きまじめな仕立て屋の父親と律儀な母親、サックス吹きの兄と暮らす少年モンチョは、喘息持ちのためか、遅れて入学したクラスになじめない。担任のグレゴリオ先生はもの静かで子どもをきつく叱ったりはしない。先生の配慮のおかげで、ロケと親友になり、学校生活は楽しいものに。

「運動靴と赤い金魚」「友だちのうちはどこ?」のような、すこし弱気な少年の学園生活を軸にはじまりますが、根底に流れているのは、戦争によって間接的に他人を処刑してしまう人間の醜さ。
息子の恩人である先生に両親はすっかり親しみを寄せ、感謝の一張羅までプレゼント。家族ぐるみで友だちのように感じていたはず。

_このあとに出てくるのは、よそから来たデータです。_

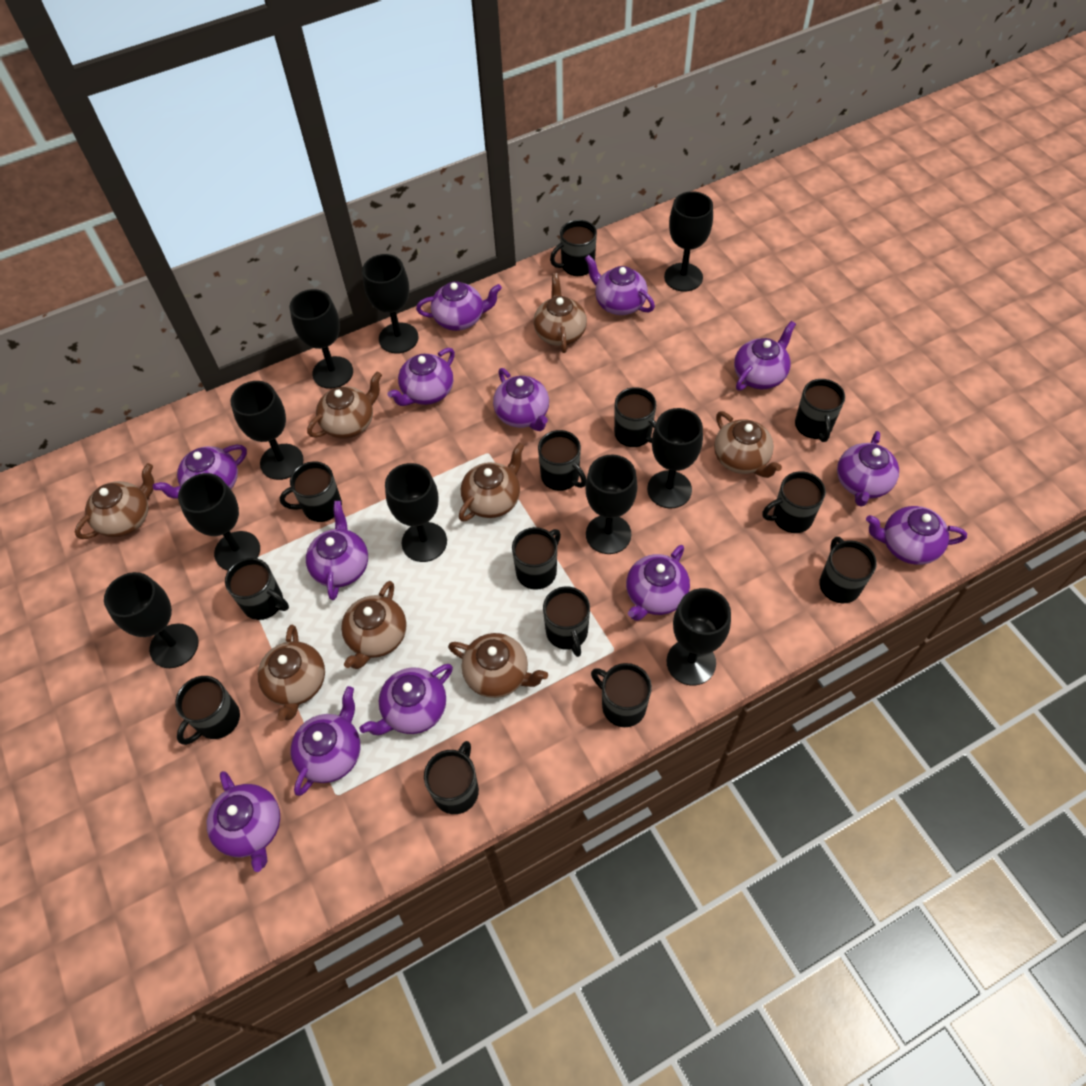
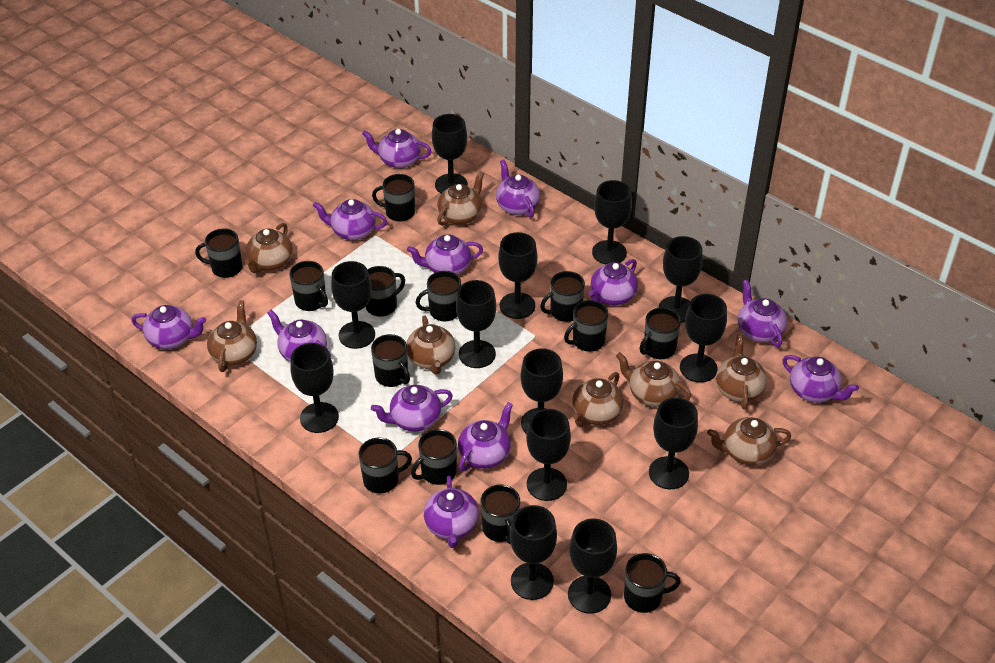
black goblet: 10 -> 13
purple teapot: 13 -> 12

生徒たちを緑ゆたかな森へと誘い、自然の美しさや命の大切さをグレゴリオ先生は説く。なかでも、モンチョが魅了されたのは、オーストラリアの鳥ティロノリンコや、蝶の舌のはなし。

忍び寄るファシズムに反対する共和党派としても、父はグレゴリオを同志と感じていました。しかし、スペイン内戦が勃発すると、母の説得で父は味方を見捨てることに。逮捕された共和派の顔ぶれには、かつて兄とともに公演をおこなったオーケストラのメンバー、親友の父親、そしてグレゴリオ先生。
罵声の飛び交う中で、連行される先生を乗せた車に向かって、しゃにむに叫ぶモンチョの言葉が、なんとも胸を打ちますね。

教師と生徒の交流のほかに、善良に見える父の不実の証明としての若い娘の存在や、彼女の居たたまれない色恋、兄の淡い片想いも添えられています。
兄が思いを寄せた中国人の若妻の狼に襲われた過去は、じつは暗喩だったのではないか、と思ってしまいます。

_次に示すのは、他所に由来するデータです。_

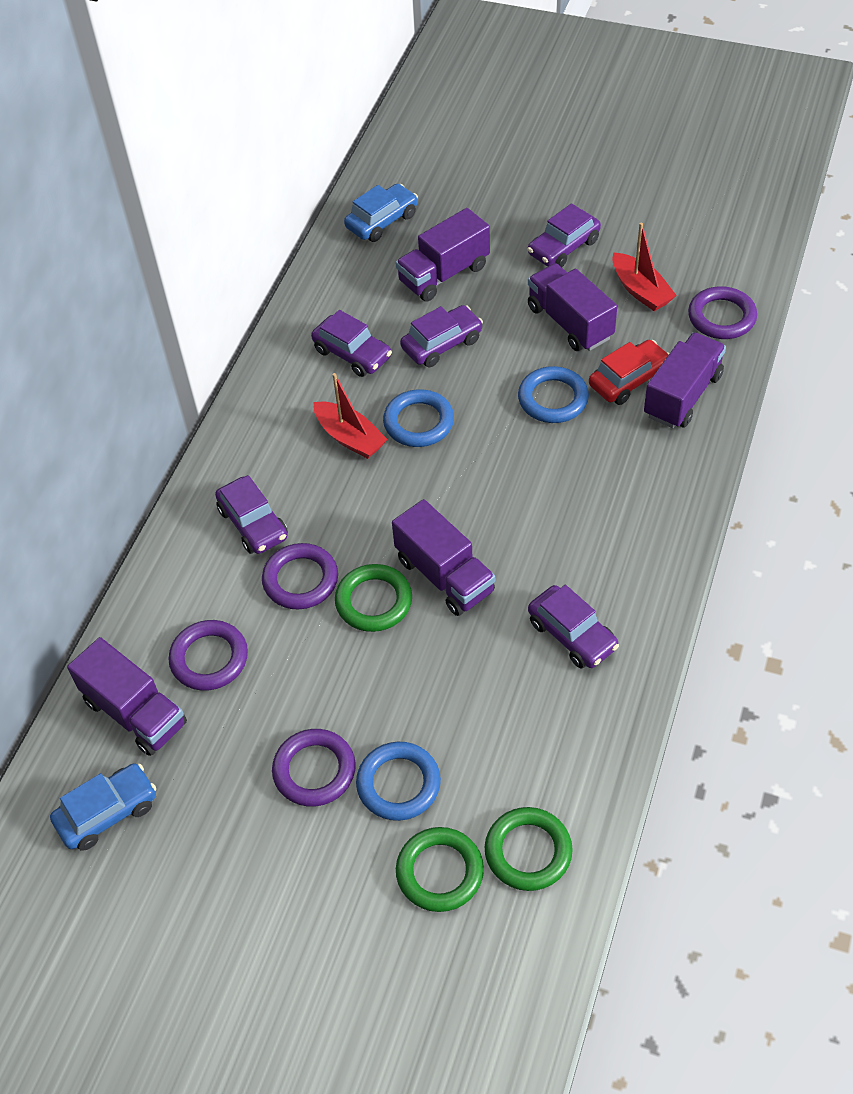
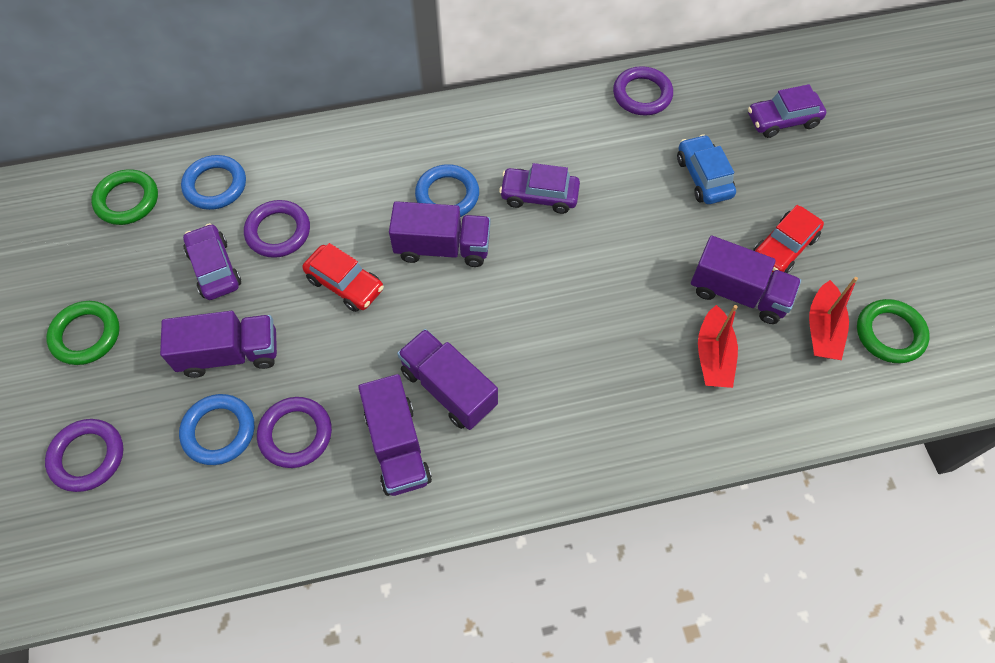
blue car: 2 -> 1
purple car: 5 -> 3
red car: 1 -> 2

蝶の舌というのは、どこかしら卑猥なイメージをもよおすもののように説明されるも、それを聞く少年がまだ純粋無垢のため気にはならない。
これが男女の関係、もしくは成熟した大人どうしの裏切りならばいいのですが、胸が詰まるような気持ちにさせられるのは、悪意なくして罪に陥れる加担をしてしまったのが、罪に問えない年代の少年だったからなのでしょう。

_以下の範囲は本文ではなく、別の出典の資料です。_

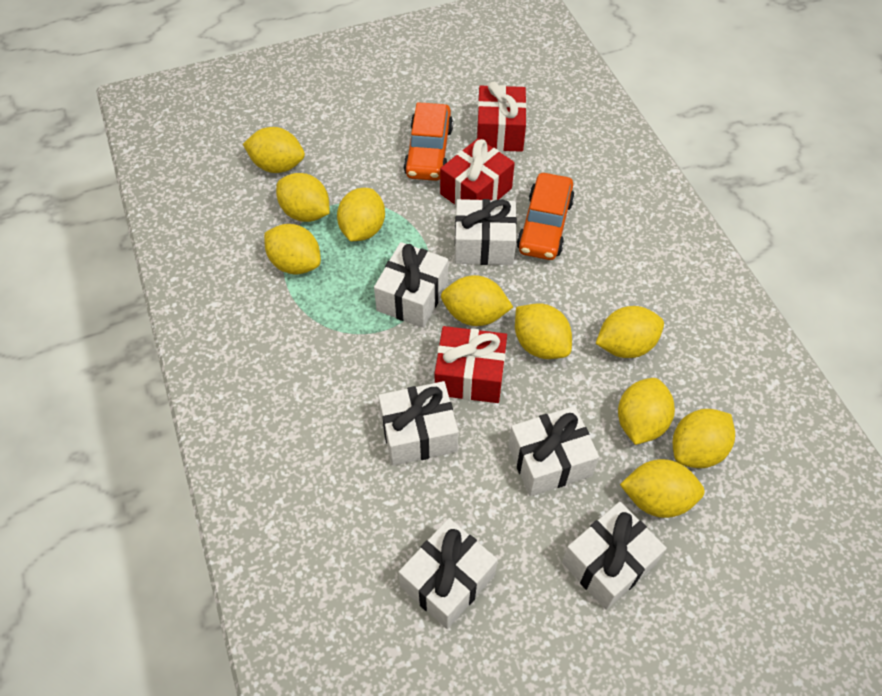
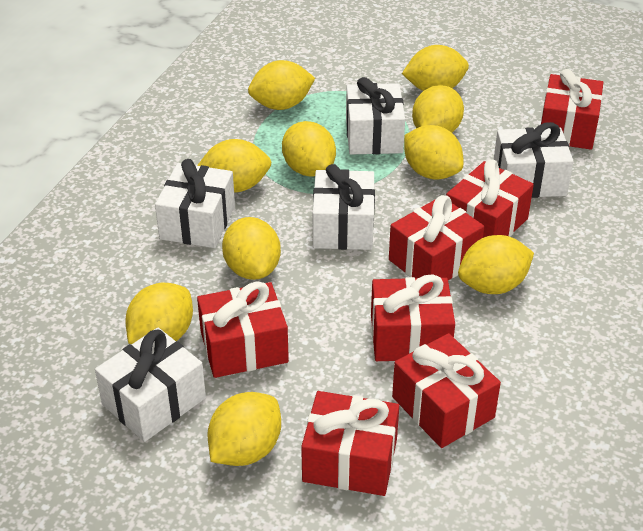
orange car: 2 -> 0
red gift: 3 -> 7
white gift: 6 -> 5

自由を求めて闘うことの大切さを説いた子どもたちに、親のけしかけによって見放された老教師の悲哀やいかばかりか。学級崩壊の場面もあり、現代日本におかれた教育事情すら重ねてみてしまいますね。

映像と音楽では美しい作品。
ところどころ、モネの「睡蓮」「水浴図」やルノワールの「ムーラン・ド・ラ・ギャレット」などを思わせるカットがあります。
監督はホセ・ルイス・クエルダ。
主演はグレゴリオ先生役に「オール・アバウト・マイ・マザー」のフェルナンド・フェルナン・ゴメス。
少年モンチョに、マヌエル・ロサノ。
原作はマヌエル・リバスの同名小説。